The S&P 500, the main benchmark for the U.S. stock market, has fallen 9.9 percent from its latest record high on Sept. 20. The Nasdaq has plunged 13 percent from its record high reached Aug. 29.
For most of this year investors have remained hopeful that the U.S. and China would work out their disagreements on trade policy and that many of the tariffs would be reduced or eliminated. But in recent weeks they’ve lost some of their confidence, and that’s contributed to the market’s tumble
The effects of higher tariffs could be especially severe for technology companies, which make many of their products in China, and for industrial companies, which are already paying higher prices for metals. The U.S. and China are the world’s largest economies and their trade relationship is the world’s largest, so the higher taxes on imports could also slow global economic growth and increase inflation.
While most technology companies fell, open-source software company Red Hat jumped after IBM agreed to buy it for $34 billion in stock. IBM Chairman and CEO Ginni Rometty said the deal will make IBM the world’s biggest hybrid cloud provider, meaning it will offer companies a mix of on-site, private and third-party public cloud services.
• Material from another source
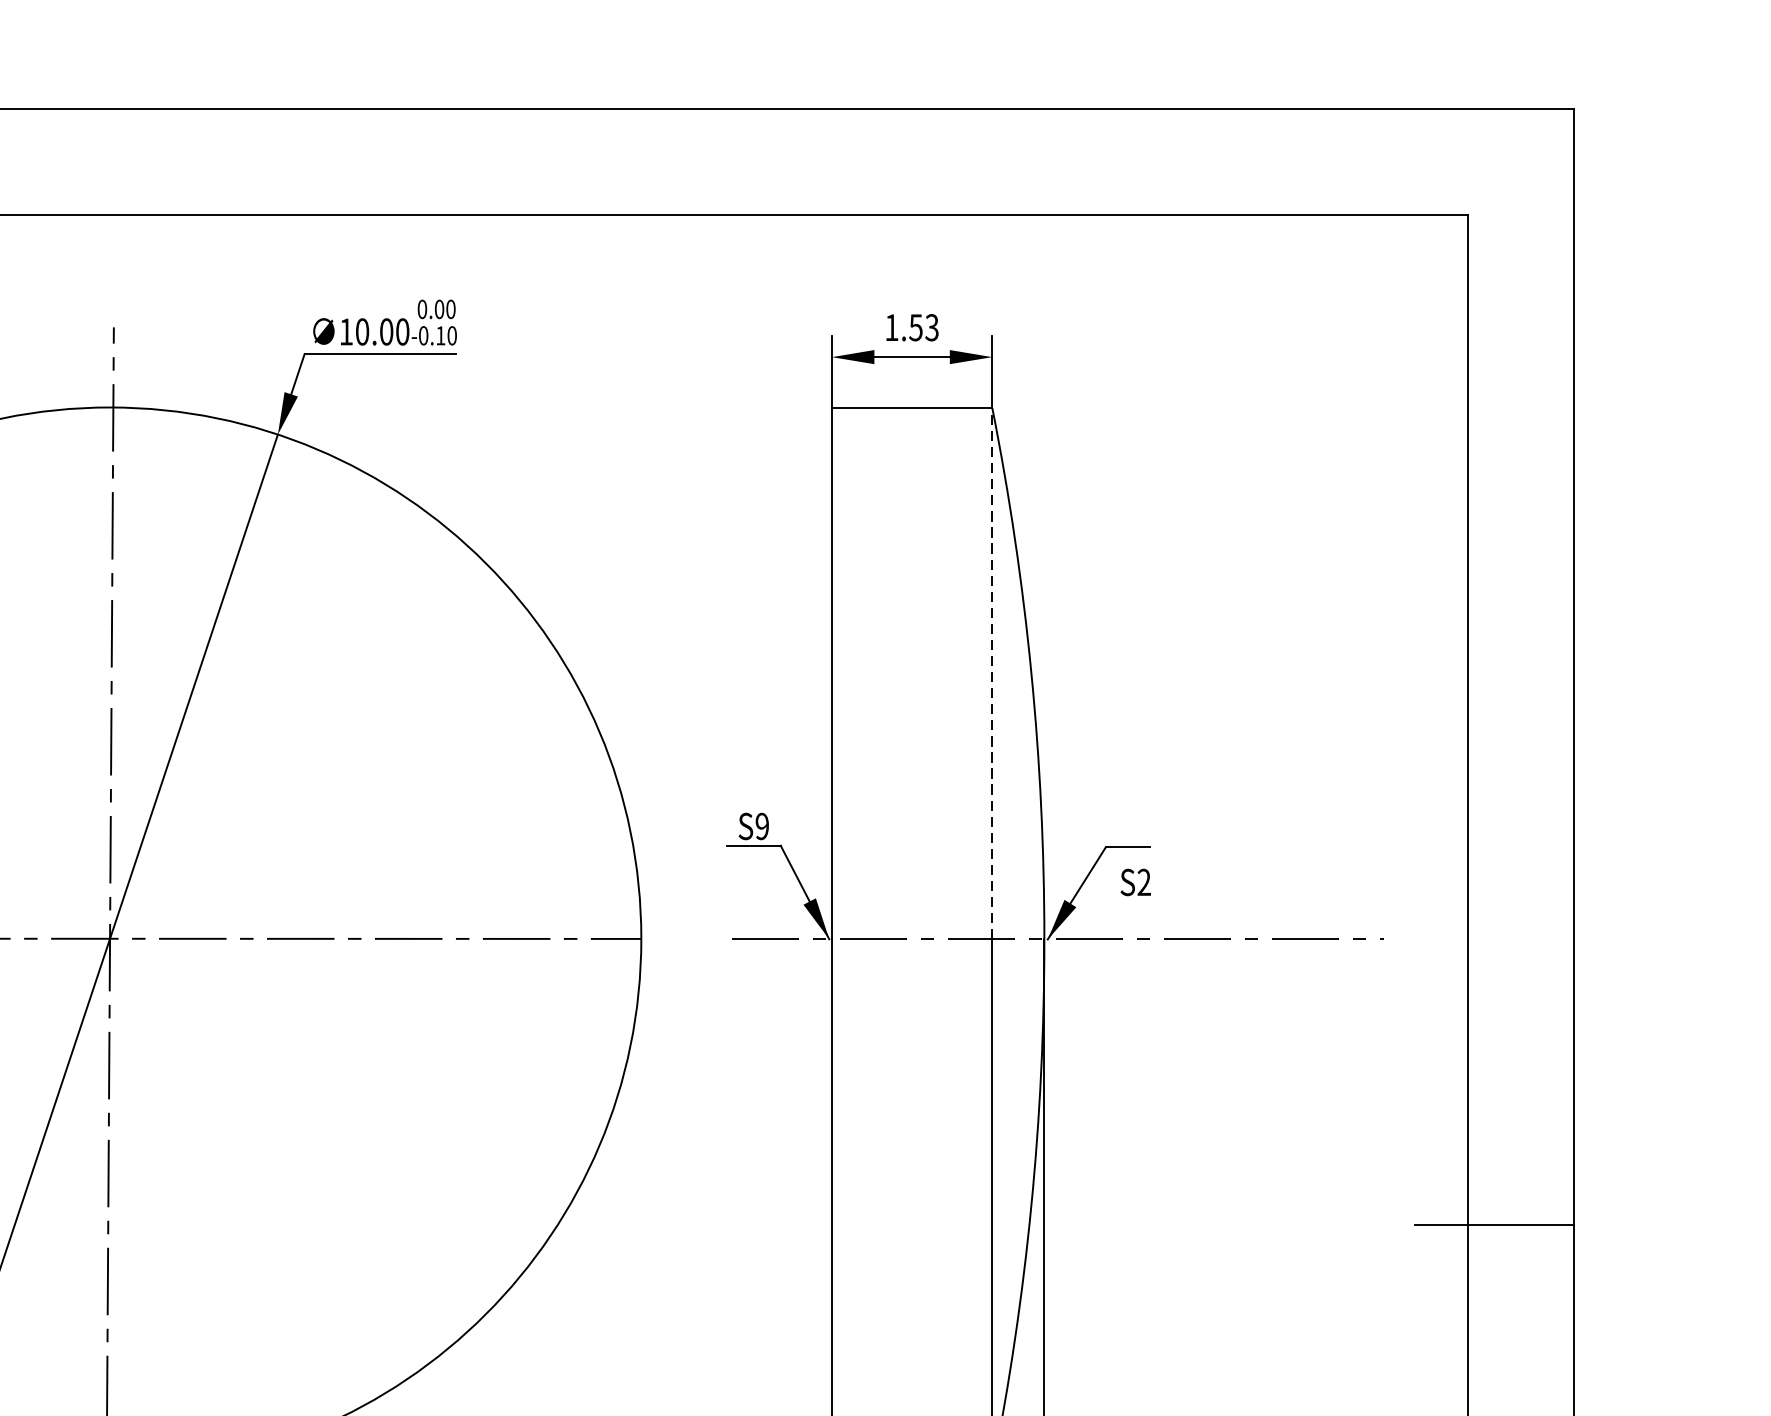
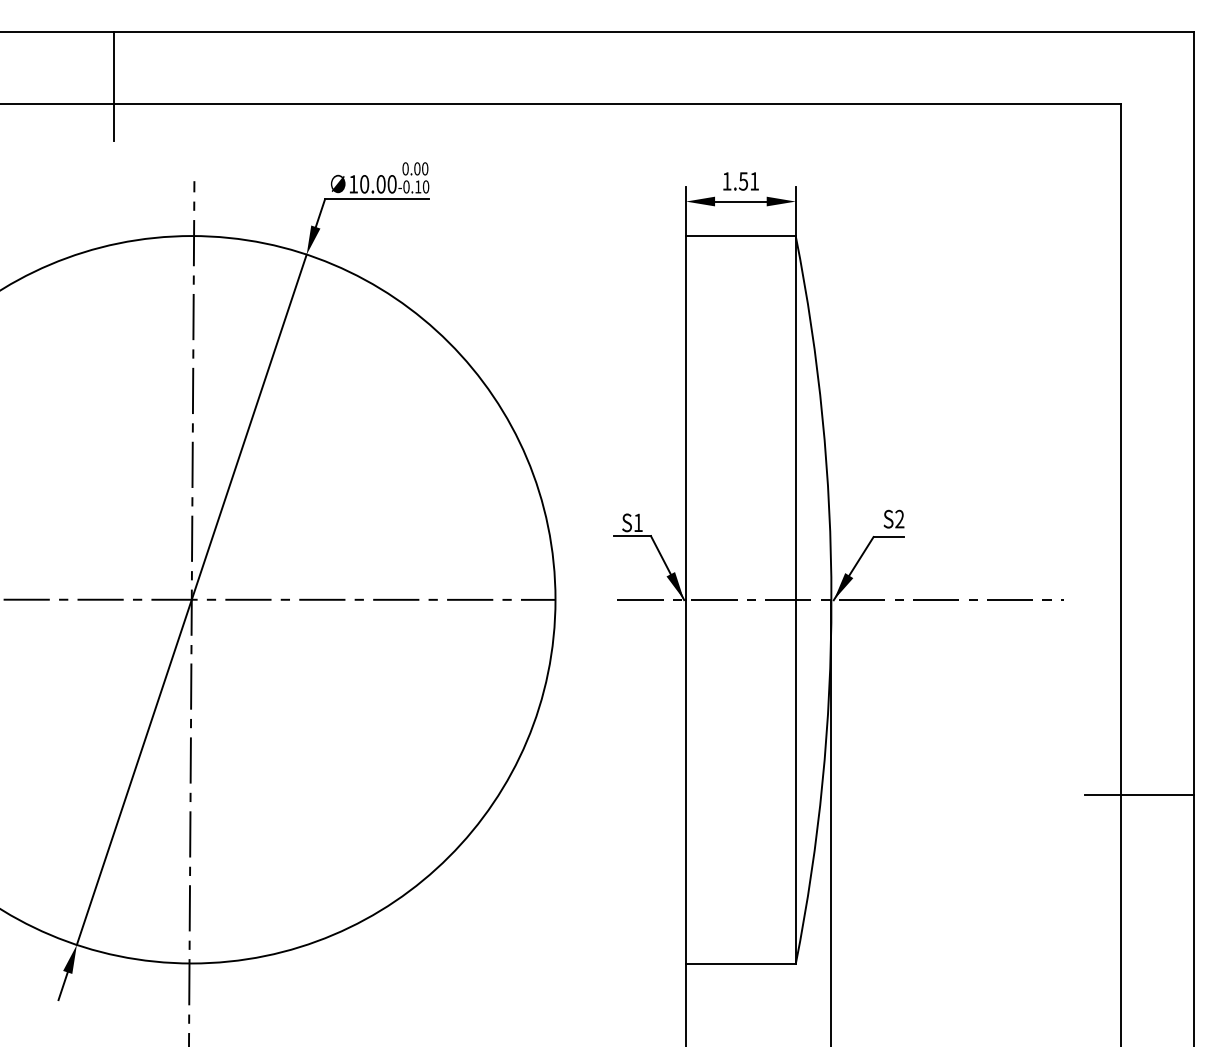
text: (931, 327) -> (754, 181), 1.53 -> 1.51
line: (991, 674) -> (795, 418), dashed -> solid
text: (761, 825) -> (637, 522), S9 -> S1
text: (1135, 881) -> (893, 518), moved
Red Hat soared 45.4 percent to $169.63, reversing its losses from earlier this year. IBM fell 4.1 percent to $119.64.
The prospect of reduced barriers to trade helped auto makers on Monday. Car companies rose after Bloomberg News reported that regulators in China intend to propose cutting the tax on imported cars to 5 percent from 10 percent. The trade fight between the U.S. and China has hurt sales, and that slowdown is one of several factors that have damaged car company stocks this year.
Ford climbed 3.3 percent to $9.28 and auto parts retailer BorgWarner advanced 4 percent to $39.56. After Cooper Tire & Rubber reported a bigger third-quarter profit than analysts expected, its stock surged 21.4 percent to $30.89.
Germany’s DAX rose 1.2 percent as Volkswagen, Daimler and BMW made big gains. Italy’s FTSE MIB index rose 1.9 percent after Standard & Poor’s did not downgrade the company’s credit rating. Italy’s new government plans to ramp up spending and European Union leaders have demanded it change its plans.
The CAC 40 in France added 0.4 percent and the British FTSE 100 rose 1.3 percent.
Mexico’s stock index shed 4.2 percent after President-elect Andres Manuel Lopez Obrador said he will respect the result of a referendum that rejected a partly-built new airport for Mexico City. He said 70 percent of voters opposed the $13 billion project.
Brazil’s Bovespa rose in morning trading after far-right politician Jair Bolsonaro was elected president, but it later turned lower and lost 2.2 percent. Stocks climbed earlier this month after Bolsonaro led the previous round of voting, as investors preferred him to leftist parties.
Bond prices dipped. The yield on the 10-year Treasury note rose to 3.08 percent from 3.07 percent.
The price of U.S. crude oil dropped 0.8 percent to $67.04 per barrel in New York while Brent crude, used to price international oils, lost 0.4 percent to $77.34 per barrel in London.
Wholesale gasoline added 0.5 percent to $1.82 a gallon and heating oil slid 0.8 percent to $2.28 a gallon. Natural gas was unchanged at $3.19 per 1,000 cubic feet.
Gold lost 0.7 percent to $1,227.60 an ounce. Silver fell 1.8 percent to $14.44 an ounce. Copper was little changed at $2.74 a pound.
The dollar rose to 112.35 yen from 111.85 yen. The euro fell to $1.1390 from $1.1412.
Tokyo’s Nikkei 225 sank 0.2 percent and Seoul’s Kospi lost 1.5 percent. Hong Kong’s Hang Seng advanced 0.4 percent.